Accounting worries have caused WorldCom’s share price to halve over the last month. Although the Q4 results show there is no cause for alarm in the short term, the slow growth rate in the US Internet and long-distance telecoms market (not to mention the questions raised by loans to the CEO) cast a shadow over the company’s future prospects.
US telecoms group WorldCom has released its Q4 results.
WorldCom’s Q4 results have rebutted many of the accusations and rumors surrounding its financial position. While concerns about its balance sheet, debt position, accounting and liquidity had wiped 50% off the share price last week, the results should reassure worried investors that the company does not face any immediate financial problems.
Bernie Ebbers, CEO of WorldCom, also announced he is to sell personal assets, not company shares, to repay his debts to WorldCom. This will be a relief to investors, who feared a further decline in the share price. Mr Ebbers currently owes the company $340-$400 million. However, there are worries over whether he will be able to do this.
WorldCom was once one of the fastest growing companies in the US communications industry. Now, it faces a much more severe downturn that was predicted. Sales growth has declined from 20% at the start of 2000 to 7% in the last quarter. The company is not expecting any improvement soon: it has cut its sales growth forecast for 2002 to 5%.
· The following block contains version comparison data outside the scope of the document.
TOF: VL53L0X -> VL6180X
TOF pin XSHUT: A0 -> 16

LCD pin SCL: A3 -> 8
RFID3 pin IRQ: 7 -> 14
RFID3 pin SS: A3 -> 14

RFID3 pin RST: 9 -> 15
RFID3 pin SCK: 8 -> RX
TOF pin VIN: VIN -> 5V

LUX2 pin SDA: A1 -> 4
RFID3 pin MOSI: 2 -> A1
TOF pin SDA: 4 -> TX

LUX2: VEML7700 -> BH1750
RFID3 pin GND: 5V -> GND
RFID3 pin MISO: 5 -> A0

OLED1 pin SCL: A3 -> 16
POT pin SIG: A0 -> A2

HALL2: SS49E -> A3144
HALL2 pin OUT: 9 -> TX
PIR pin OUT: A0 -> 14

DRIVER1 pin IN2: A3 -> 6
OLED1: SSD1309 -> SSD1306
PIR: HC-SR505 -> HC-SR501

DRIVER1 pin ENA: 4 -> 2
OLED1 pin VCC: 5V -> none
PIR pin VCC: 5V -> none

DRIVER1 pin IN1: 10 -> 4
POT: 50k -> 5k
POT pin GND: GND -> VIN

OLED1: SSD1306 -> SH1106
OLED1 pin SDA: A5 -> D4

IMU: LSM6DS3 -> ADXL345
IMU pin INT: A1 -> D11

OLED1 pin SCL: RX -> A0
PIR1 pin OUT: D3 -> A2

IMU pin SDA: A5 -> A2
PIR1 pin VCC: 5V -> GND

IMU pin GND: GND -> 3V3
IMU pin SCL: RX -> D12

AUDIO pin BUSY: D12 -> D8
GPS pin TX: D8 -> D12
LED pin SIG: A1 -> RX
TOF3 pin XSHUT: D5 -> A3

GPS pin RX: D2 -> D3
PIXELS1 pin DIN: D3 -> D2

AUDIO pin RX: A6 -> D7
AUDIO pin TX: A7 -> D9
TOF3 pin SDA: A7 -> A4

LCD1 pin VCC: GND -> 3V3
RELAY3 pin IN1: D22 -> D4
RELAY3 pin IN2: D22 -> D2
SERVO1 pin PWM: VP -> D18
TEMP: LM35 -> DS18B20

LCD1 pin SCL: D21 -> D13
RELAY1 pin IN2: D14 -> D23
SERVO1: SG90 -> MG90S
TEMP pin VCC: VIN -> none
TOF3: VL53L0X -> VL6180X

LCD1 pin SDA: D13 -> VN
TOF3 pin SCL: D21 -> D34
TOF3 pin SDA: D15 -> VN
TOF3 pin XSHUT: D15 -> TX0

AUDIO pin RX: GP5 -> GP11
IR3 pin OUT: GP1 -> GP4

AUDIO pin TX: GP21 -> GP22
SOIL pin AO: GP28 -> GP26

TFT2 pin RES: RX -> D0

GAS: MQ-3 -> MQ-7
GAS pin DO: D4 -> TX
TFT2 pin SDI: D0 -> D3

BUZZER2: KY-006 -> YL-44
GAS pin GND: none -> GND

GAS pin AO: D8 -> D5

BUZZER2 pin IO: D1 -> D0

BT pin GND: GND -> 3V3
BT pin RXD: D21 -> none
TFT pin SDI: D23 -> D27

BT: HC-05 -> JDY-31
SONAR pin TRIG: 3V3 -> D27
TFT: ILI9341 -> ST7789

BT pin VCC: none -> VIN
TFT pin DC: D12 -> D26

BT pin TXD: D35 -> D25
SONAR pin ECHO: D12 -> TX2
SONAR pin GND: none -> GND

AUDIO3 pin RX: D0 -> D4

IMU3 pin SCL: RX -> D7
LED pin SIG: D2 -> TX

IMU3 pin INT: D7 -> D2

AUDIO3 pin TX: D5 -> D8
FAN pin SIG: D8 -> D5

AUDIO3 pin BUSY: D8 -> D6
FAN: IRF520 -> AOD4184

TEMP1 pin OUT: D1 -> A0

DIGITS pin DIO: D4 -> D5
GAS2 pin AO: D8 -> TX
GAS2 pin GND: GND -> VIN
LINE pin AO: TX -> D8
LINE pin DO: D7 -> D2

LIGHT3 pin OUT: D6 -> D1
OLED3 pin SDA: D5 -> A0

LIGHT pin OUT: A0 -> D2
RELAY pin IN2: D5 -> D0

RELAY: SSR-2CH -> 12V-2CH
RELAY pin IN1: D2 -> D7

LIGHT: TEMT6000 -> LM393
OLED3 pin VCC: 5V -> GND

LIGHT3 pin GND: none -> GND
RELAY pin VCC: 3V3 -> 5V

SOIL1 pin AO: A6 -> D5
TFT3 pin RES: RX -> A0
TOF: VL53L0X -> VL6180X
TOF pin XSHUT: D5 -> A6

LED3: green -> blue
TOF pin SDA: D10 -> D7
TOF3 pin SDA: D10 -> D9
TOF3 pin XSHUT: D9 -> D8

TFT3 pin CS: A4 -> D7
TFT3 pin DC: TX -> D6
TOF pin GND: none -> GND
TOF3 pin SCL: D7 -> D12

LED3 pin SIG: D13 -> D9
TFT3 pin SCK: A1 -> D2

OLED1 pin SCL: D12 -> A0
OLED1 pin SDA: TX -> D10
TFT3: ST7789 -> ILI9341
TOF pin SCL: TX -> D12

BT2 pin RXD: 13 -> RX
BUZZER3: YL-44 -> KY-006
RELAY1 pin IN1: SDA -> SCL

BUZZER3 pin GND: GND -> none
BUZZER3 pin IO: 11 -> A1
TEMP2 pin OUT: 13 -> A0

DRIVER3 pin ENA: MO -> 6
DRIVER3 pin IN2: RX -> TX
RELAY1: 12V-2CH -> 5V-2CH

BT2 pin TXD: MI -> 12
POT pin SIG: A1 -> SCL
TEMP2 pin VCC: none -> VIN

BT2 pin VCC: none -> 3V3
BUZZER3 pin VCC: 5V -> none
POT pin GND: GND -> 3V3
The Q4 results show that revenues grew by 7.1% to $5.3 billion, compared with 12% in Q3. With the lower growth rate, the company expects earnings per share to be around 75-80 cents this year. Again, this is below earlier expectations.
WorldCom is yet another victim of the sharp downturn in the tech and telecoms sector. Its emerging businesses in data, Internet and international services have been hard hit. At the same time, the US long distance business is stagnant at best. The company is also now facing severe competition from the Baby Bells, who are starting to make headway selling local data services.
The company has no bank debt, and does have a $10 billion bank line, adequate interest cover and no surprises on its off-balance sheet. It’s not in danger of bankruptcy anytime soon. However, the declining growth rate is worrying for the Worldocm – especially since there is little the company can do to reverse it.